Showing posts with label Hi-tech. Show all posts
Showing posts with label Hi-tech. Show all posts

Wednesday, 26 July 2023

Act of War.


           In this crazy capitalist world of drive for domination, war is the main tool. In today's hi-tech world there are more than one way of waging war. Today we have U$A and NATO's proxy war in Ukraine, fought with Western weaponry but uses Ukrainian blood.

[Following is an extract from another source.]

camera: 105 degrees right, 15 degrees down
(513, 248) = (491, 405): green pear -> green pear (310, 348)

However, the U$A's war against China takes a different shape, it is a sanctions war being fought to try to strangle China's further advances in the hi-tech world and so destroy its economy.
 
 
An interesting article from Struggle-La-Lucha.
         
  The July 12 New York Times Magazine headlined: “‘An Act of War’: Inside America’s Silicon Blockade Against China.”
          The report is about the October 2022 “export controls” against China:
           “Last October, the United States Bureau of Industry and Security issued a document that — underneath its 139 pages of dense bureaucratic jargon and minute technical detail — amounted to a declaration of economic war on China. …

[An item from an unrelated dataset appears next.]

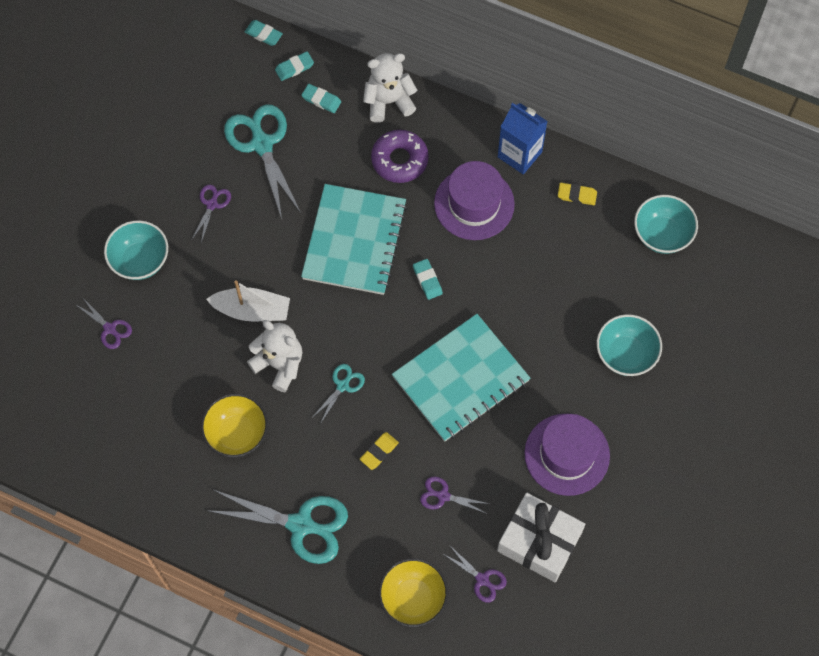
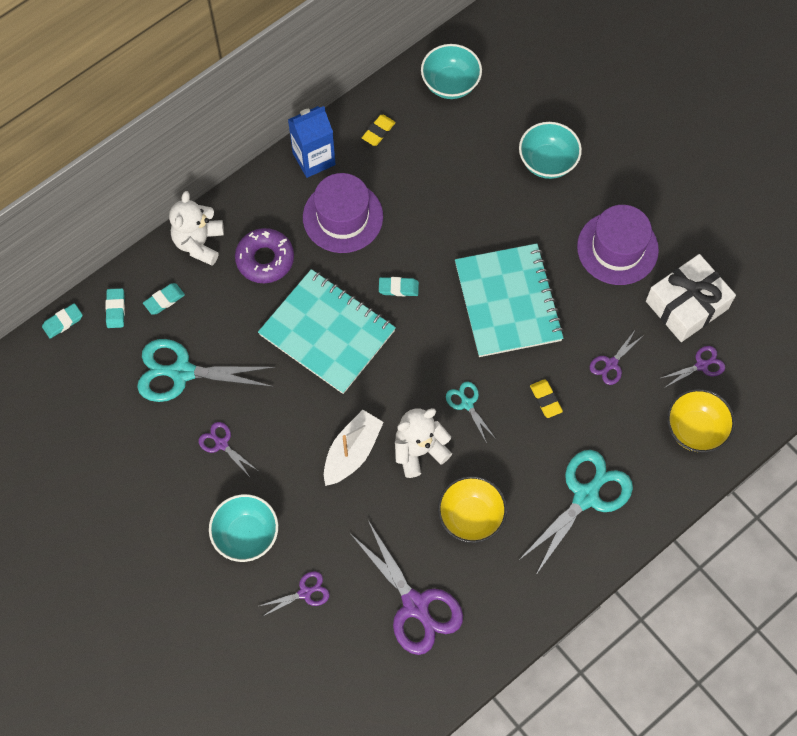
camera: 65 degrees left, 0 degrees up
(136, 422) = (415, 605): none -> purple scissors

           “The Oct. 7 controls essentially seek to eradicate, root and branch, China’s entire ecosystem of advanced technology. ‘The new policy embodied in Oct. 7 is: Not only are we not going to allow China to progress any further technologically, we are going to actively reverse their current state of the art,’ [Gregory] Allen [of the Center for Strategic and International Studies in Washington] says. C.J. Muse, a senior semiconductor analyst at Evercore ISI, put it this way: ‘If you’d told me about these rules five years ago, I would’ve told you that’s an act of war — we’d have to be at war.’”

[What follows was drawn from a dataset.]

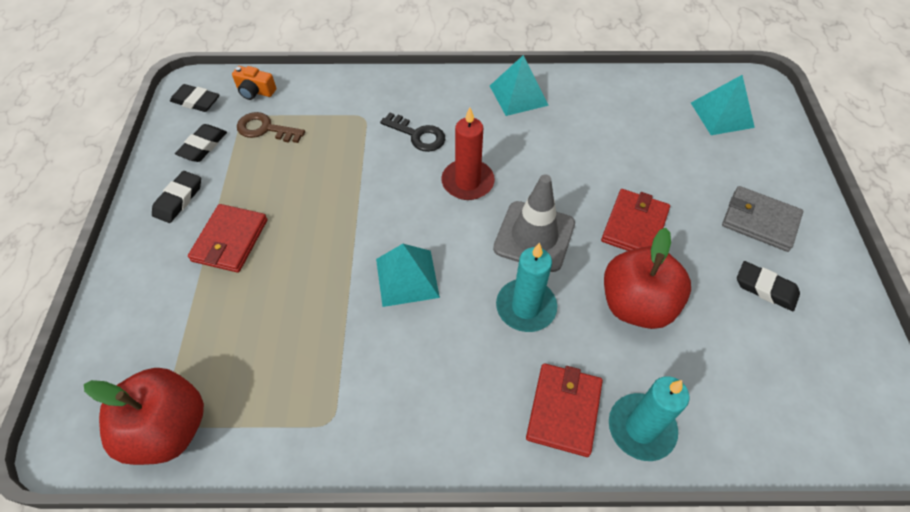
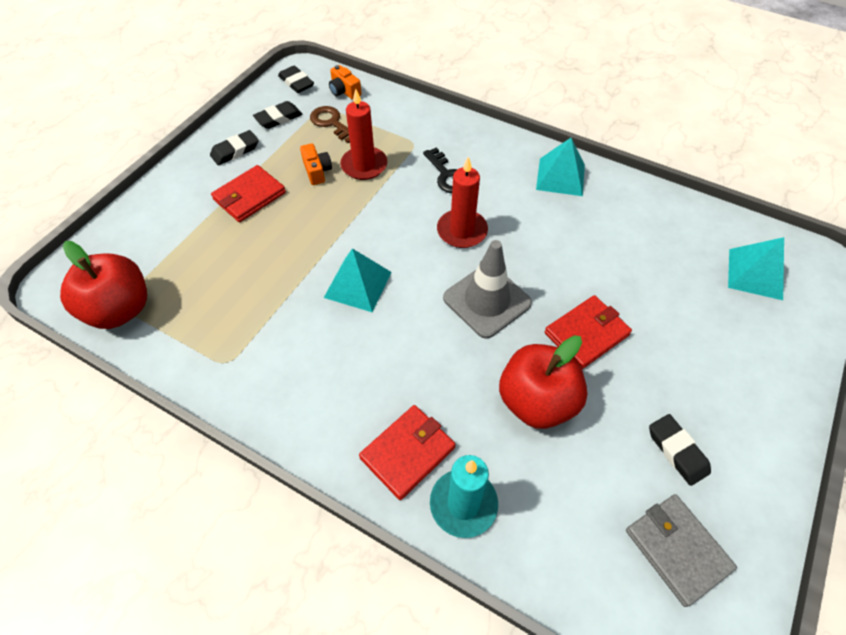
camera: 30 degrees right, 0 degrees up
(285, 184) = (317, 171): none -> orange camera
(330, 158) = (364, 165): none -> red candle
(526, 307) = (437, 354): turquoise candle -> none
(759, 221) = (719, 388): grey wallet -> grey wallet (676, 549)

          The U.S. export controls (the act of war) on computer chips aim to cripple China’s ability to produce or purchase high-end chips, which are crucial for the development of advanced technologies such as supercomputers and artificial intelligence (AI). Some call this a Silicon Curtain in the New Cold War against China. The U.S. controls (again, an act of war) are not narrowly targeted at curbing Chinese military development, as claimed by the Biden administration. On her recent visit to China, Treasury Secretary Janet Yellen seemed openly insincere when she tried to say the controls were not aimed at the broader economy. China’s Premier Li Qiang, who met Yellen, told her that she was “overstretching.”
       The export controls are broad. As the New York Times reports, they seek to undermine China’s entire ecosystem of advanced technology, including its AI industry. The semiconductor industry is seen as a means to achieve this goal.
       The semiconductor industry is a global industry that the U.S. has dominated and controlled, as U.S. Big Oil has dominated the global energy industry.
The Pentagon’s semiconductor project
       The semiconductor industry began as a project of the Pentagon’s Semiconductor Technology Advanced Research Network (STARnet), part of the Defense Advanced Research Projects Agency (DARPA). The industry in the U.S. was and is, to this day, heavily financed by the Pentagon and the U.S. government.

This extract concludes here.